Since moving to west-central Georgia four months ago, I've had the privilege of attending a men's fellowship group known as the Front Porch Gang. Every Thursday morning, anywhere from 15 to 30 guys gather at the home of a lawyer-turned-musician named Allen Levi. Allen's house sits on a hill, with the view from said front porch sweeping across a pretty little valley. That view alone is worth the effort to get up early and make the 20-minute drive to Allen's house.
In addition to prayer and Bible study, these gatherings typically include a lot of joking around and light-hearted conversation. Lately, however, the mood has been more somber. That's because Allen's brother, Gary, recently was diagnosed with an inoperable brain tumor. But as Gary himself has reminded us, both in writing and in person, his illness is really a gift and a blessing, rather than a time for lamenting what soon could be a life cut short. If our earthly lives are all have hope for, then the latter view certainly would make sense. But as a follower of Jesus Christ, Gary has a hope built on the living God, the one who overcame death and promises to give eternal life to all who put their faith in Him.
The following is excerpted from an email Gary sent the Front Porch Gang. If you know Jesus as your Savior, be encouraged. If you don't, then give some thought to what he has to say about life and death. Gary has received the eternal life that Jesus offers, hence the assurance that shines through his words. Jesus' offer is there for you too: "For God so loved the world that He gave His only begotten Son, that whoever believes in Him shall not perish but have eternal life" (John 3:16). What you do with that offer is literally a life-and-death matter.
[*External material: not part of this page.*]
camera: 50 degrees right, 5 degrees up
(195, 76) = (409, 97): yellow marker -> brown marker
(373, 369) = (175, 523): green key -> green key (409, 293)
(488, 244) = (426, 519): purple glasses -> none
Many of you are praying for my healing. Thank you. I am praying for His will, that He will use this for His glory and honor, and that He will draw us all closer to Himself. Selfishly, a part of me is praying to go home. Like yourself, perhaps, I am tired of the struggles in this life, the fight with self and the flesh. Everyday it seems that I am more and more aware of my need and my weakness. I long to see Him face to face, with a glorified mind, soul and body and to be as He is. I'm not sure what will happen but I know the One Who does and I rejoice in the fact that He rejoices in doing me good.
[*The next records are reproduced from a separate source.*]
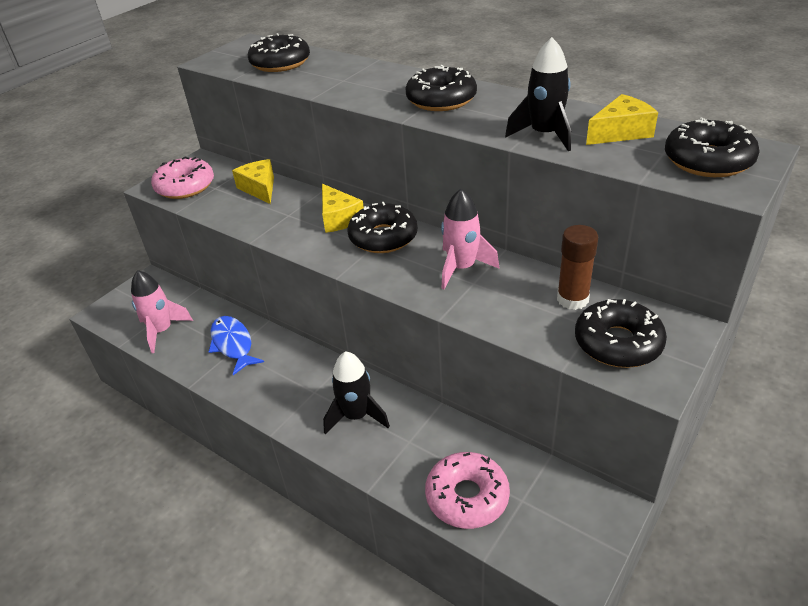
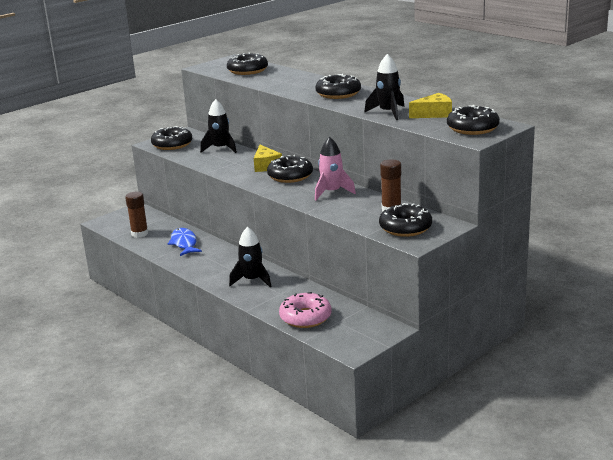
camera: 10 degrees right, 15 degrees down
(162, 331) = (139, 234): pink rocket -> brown glue stick
(185, 186) = (172, 144): pink donut -> black donut
(259, 188) = (220, 149): yellow cheese -> black rocket

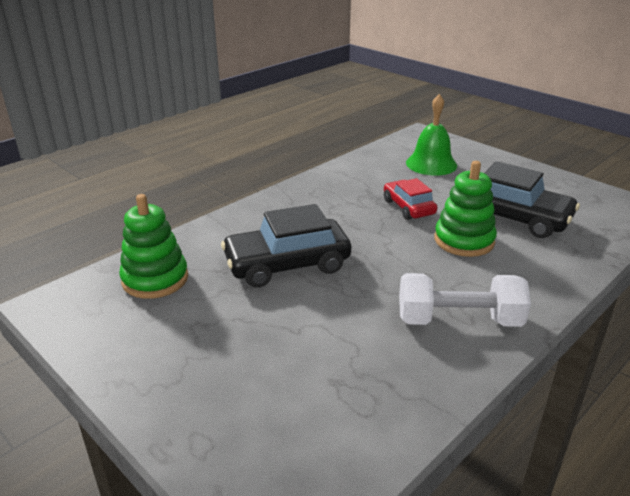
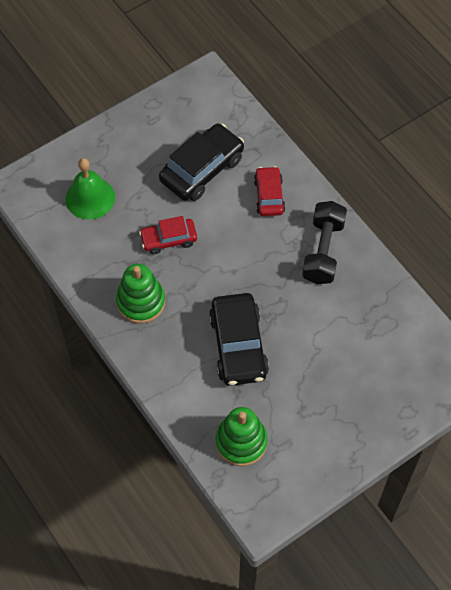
camera: 80 degrees left, 30 degrees up
(458, 320) = (323, 251): white dumbbell -> black dumbbell
(464, 240) = (229, 216): green stacking toy -> green stacking toy (141, 302)
(514, 266) = (269, 196): none -> red car

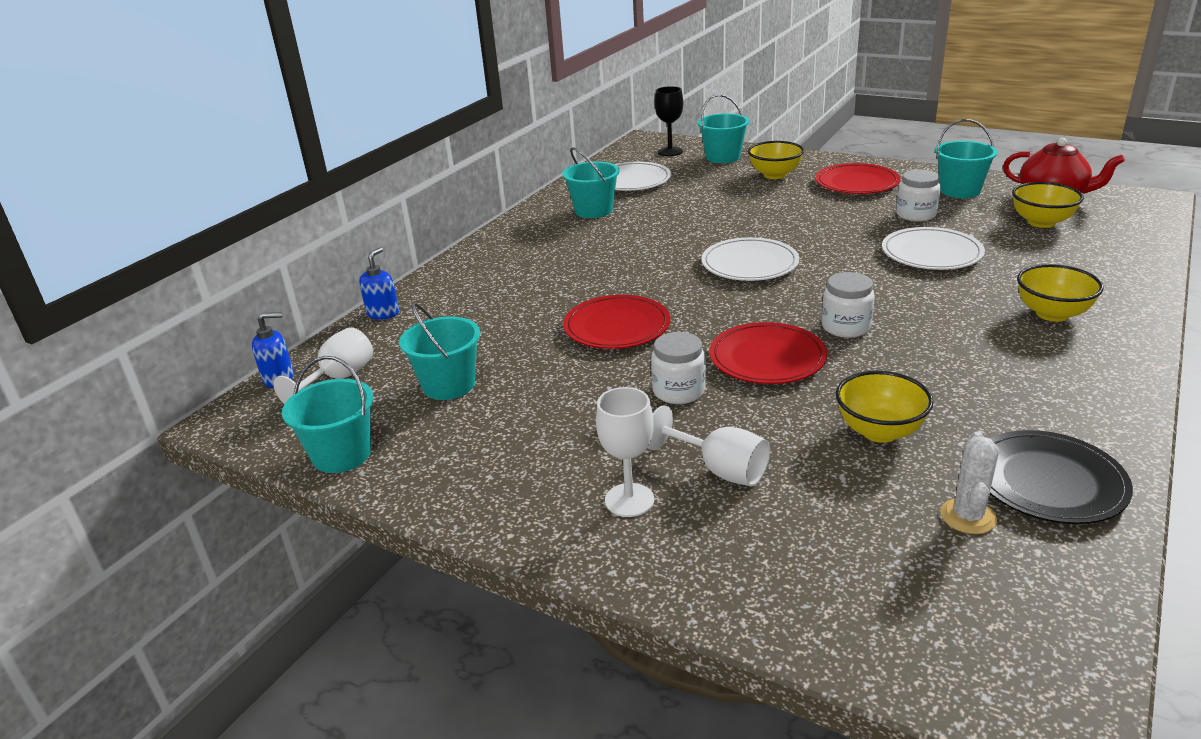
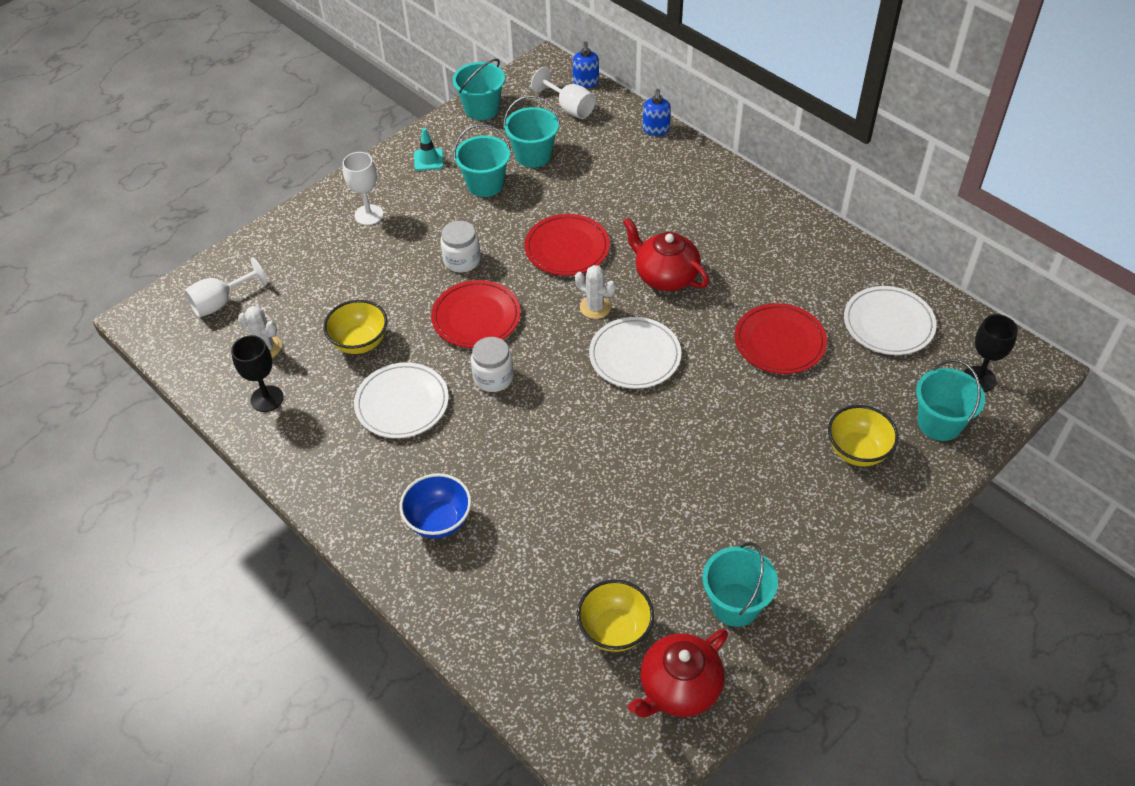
camera: 105 degrees right, 20 degrees up
(383, 313) = (656, 129): blue soap dispenser -> blue soap dispenser turned 60 degrees clockwise
(478, 475) = (428, 160): none -> turquoise traffic cone
(593, 210) = (812, 277): turquoise bucket -> turquoise bucket (485, 184)
(630, 268) = (665, 276): none -> red teapot
(699, 294) = (595, 307): none -> white cactus
(720, 470) = (370, 258): white goblet -> white goblet (221, 302)
(856, 183) = (800, 517): red plate -> red plate (779, 341)
(916, 214) = (686, 528): white jar -> none
(931, 253) = (590, 496): white plate -> white plate (402, 403)
(1048, 481) = (267, 399): black plate -> black goblet
(1052, 314) = (439, 521): yellow bowl -> blue bowl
It may seem strange, but I am excited about the possibility of going home soon. My brother wrote a song with the title, "the first of us to go." We both long to go to our eternal home. I have often felt as Paul did when he wrote that he longed to depart and be with Christ, which is better by far. While I struggle with the thought of leaving loved ones that are dear to my heart, I hope that, in each one of us, there is a longing to be with Christ, a longing for home, a longing to be with the One Who loves us more than we can imagine and a desire to be in that place where we will be able to love Him back perfectly.
Life has been good to me in this fallen world, largely because of ones like you, but I know that there is something better and I want to fall asleep and wake up there. What a task and blessing I have now of thanking all of you who have enriched my life by allowing me to see Christ more clearly through your walk.
Let's continue to press on and obey Him until He returns. Your life enriches mine and I am blessed by our paths having crossed. My life and times, like yours, are in His hands. If He chooses to keep me here, I pray that I will love Him more and more, fight for His honor, glory and Kingdom. And if He chooses to take me home, I will praise Him until you arrive.